Cha’Rel found her voice again, but it wasn’t paying the bills—at least enough. With the counsel of others who reminded her of her college education and other gifts, she looked again for someplace to “clock it.” That someplace turned out to be Mile High Ministries, introduced to her through her Young Life mentors Albus Brooks and Art and Stacey Williams, where she had spent formative college years as an apprentice in our Issachar Center for Urban Leadership. Joshua Station needed an office manager and Cha’Rel was a perfect fit at our front desk!
Later she applied for a position as Clara Brown Commons Lead Family Advocate, where she’s an even better fit. She’s back on Denver’s East Side, whose streets she knows from childhood. When she looks up at Tony Ortega’s grand mural (in the room she’ll perform in on June 5) that depicts a street scene on the East Side, Cha’Rel says “I can immediately put myself right there, as a little girl with a backpack walking to the Creamery.”
In addition to building rich community relationships among our residents, Cha’Rel connects them with the kinds of resources her family accessed in her growing-up years. “We managed to not grow hungry, and we had fun things to do like Halloween costume parties at the police station.” It’s Cha’Rel’s joy to help our residents thrive with community support.
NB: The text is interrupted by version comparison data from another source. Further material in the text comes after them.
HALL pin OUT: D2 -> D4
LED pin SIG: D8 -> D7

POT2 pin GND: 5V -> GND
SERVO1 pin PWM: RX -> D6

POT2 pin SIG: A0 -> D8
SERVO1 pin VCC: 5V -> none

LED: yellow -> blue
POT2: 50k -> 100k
Tutoring, employment connections, music lessons, holiday events and resources, and social groups. “Inner City Health Center is right across the street, and we partner with them for our residents’ care. And I still go to my own therapy there with their counselors!”
Community support got Cha’Rel’s family through decades of challenges, beginning with the church elders’ hands at the altar. Her advocacy at CBC ensures the same opportunities for our residents.
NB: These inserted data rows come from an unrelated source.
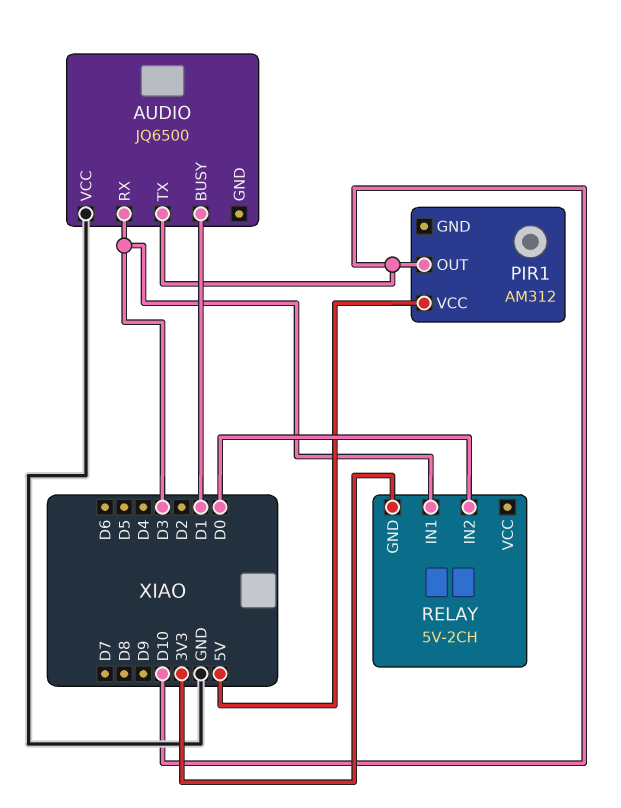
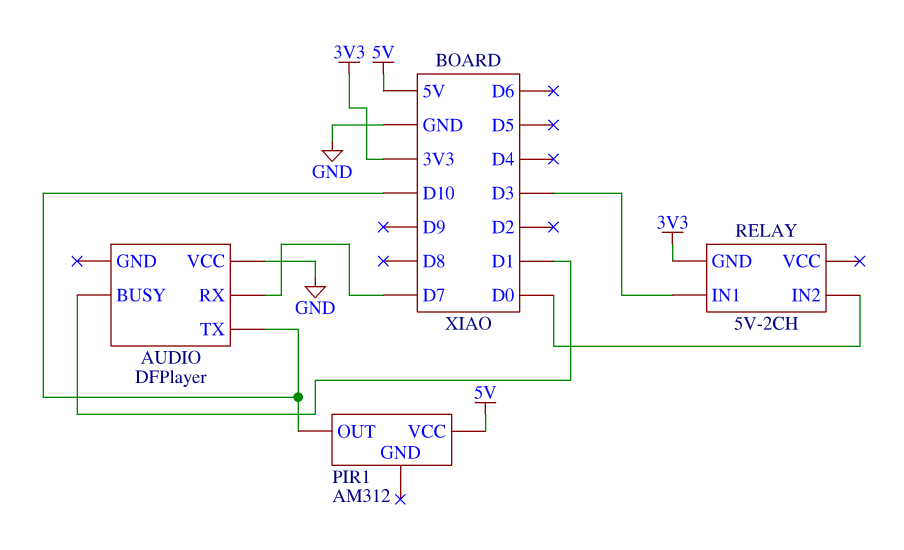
AUDIO: JQ6500 -> DFPlayer
AUDIO pin RX: D3 -> D7

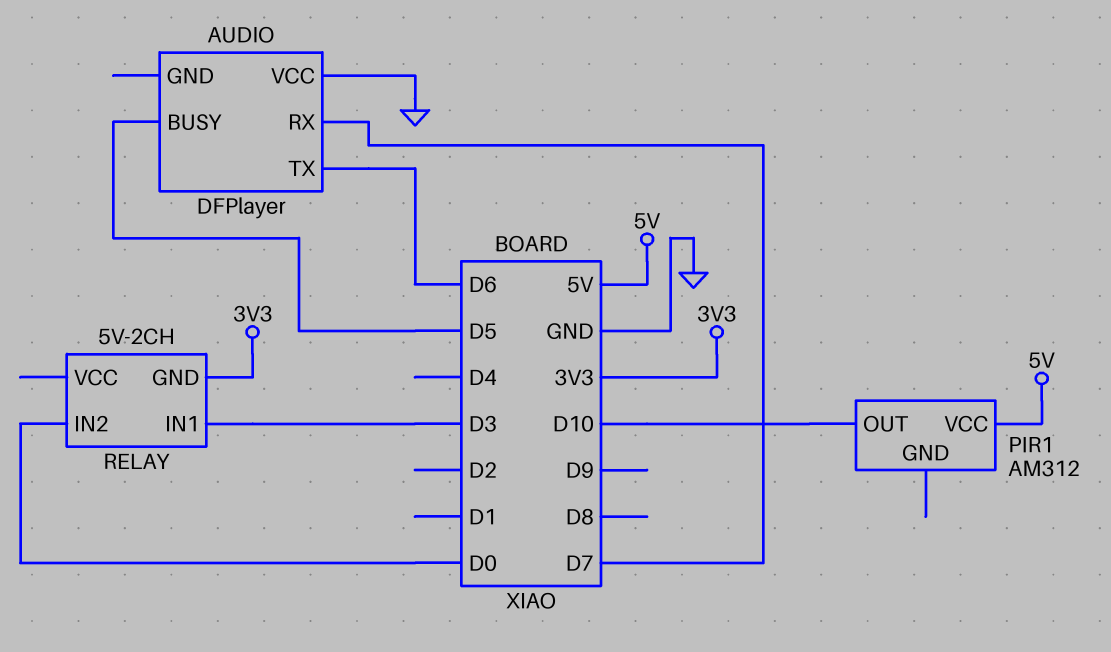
AUDIO pin BUSY: D1 -> D5
AUDIO pin TX: D10 -> D6

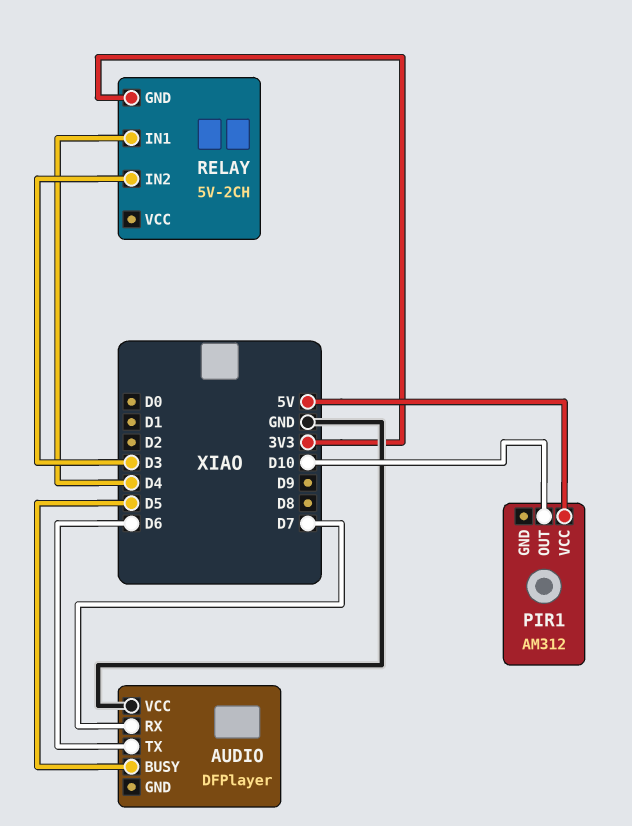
RELAY pin IN1: D3 -> D4
RELAY pin IN2: D0 -> D3

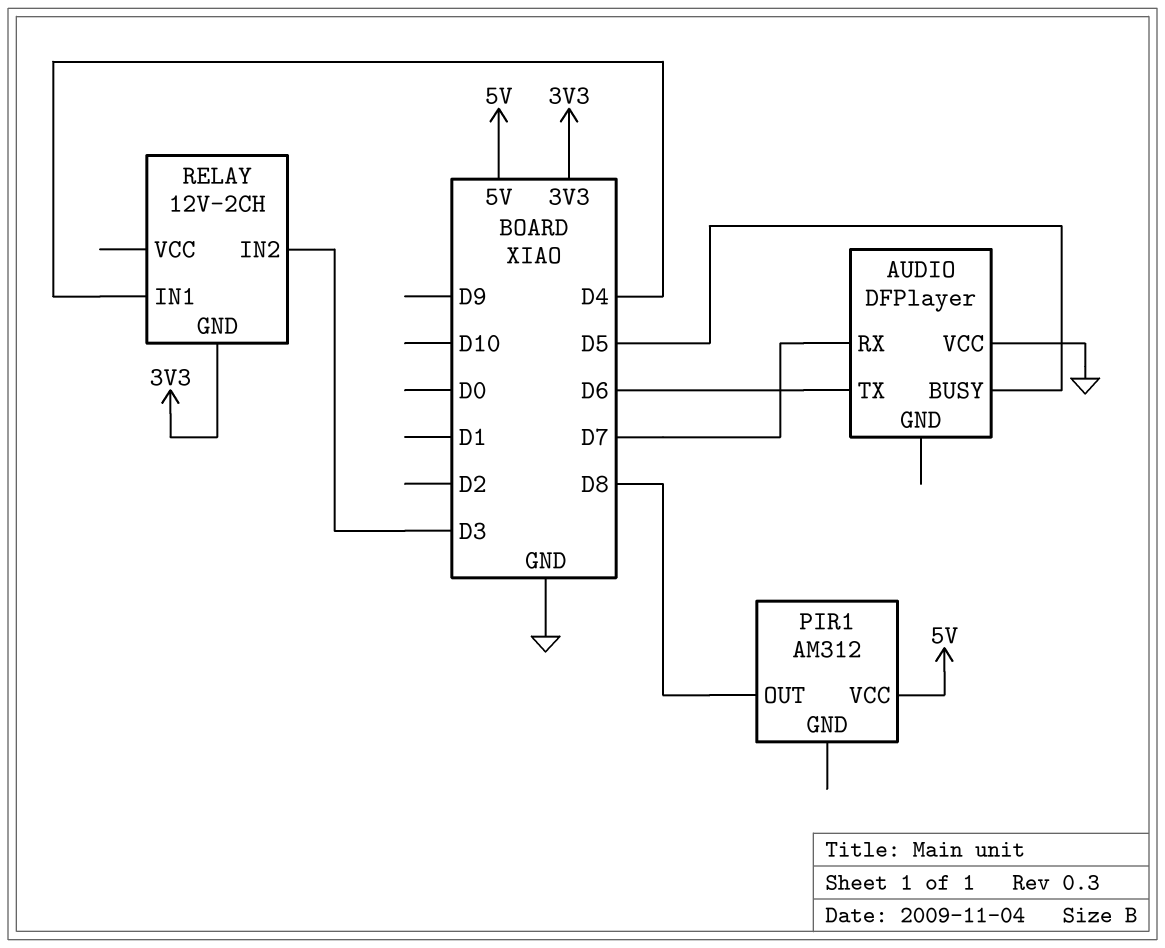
PIR1 pin OUT: D10 -> D8
RELAY: 5V-2CH -> 12V-2CH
Cha’Rel still thrills many audiences with her voice, as she will for MHM’s fundraiser on June 5 for Cha’Rel Sings the Decades. She’s still a “girl with dreams,” open to where the musical career path might lead. Her role at CBC is the perfect fit for this season. “I know God hears my prayer and hears my cry. He sees me. I’m so blessed to offer me, and all of me, with our beautiful community here.”
Music is only one of the many ways Cha’Rel inspires and advocates for our residents who have found safe, stable, affordable Housing That Heals. “At CBC babies are born. Heartbreakingly, babies pass away. People arrive excited. People are carried out on a stretcher. People are working, playing, and relaxing. Families enjoy community events and concerts.” Cha’Rel is right there in the middle of it, mingling her life’s song with theirs.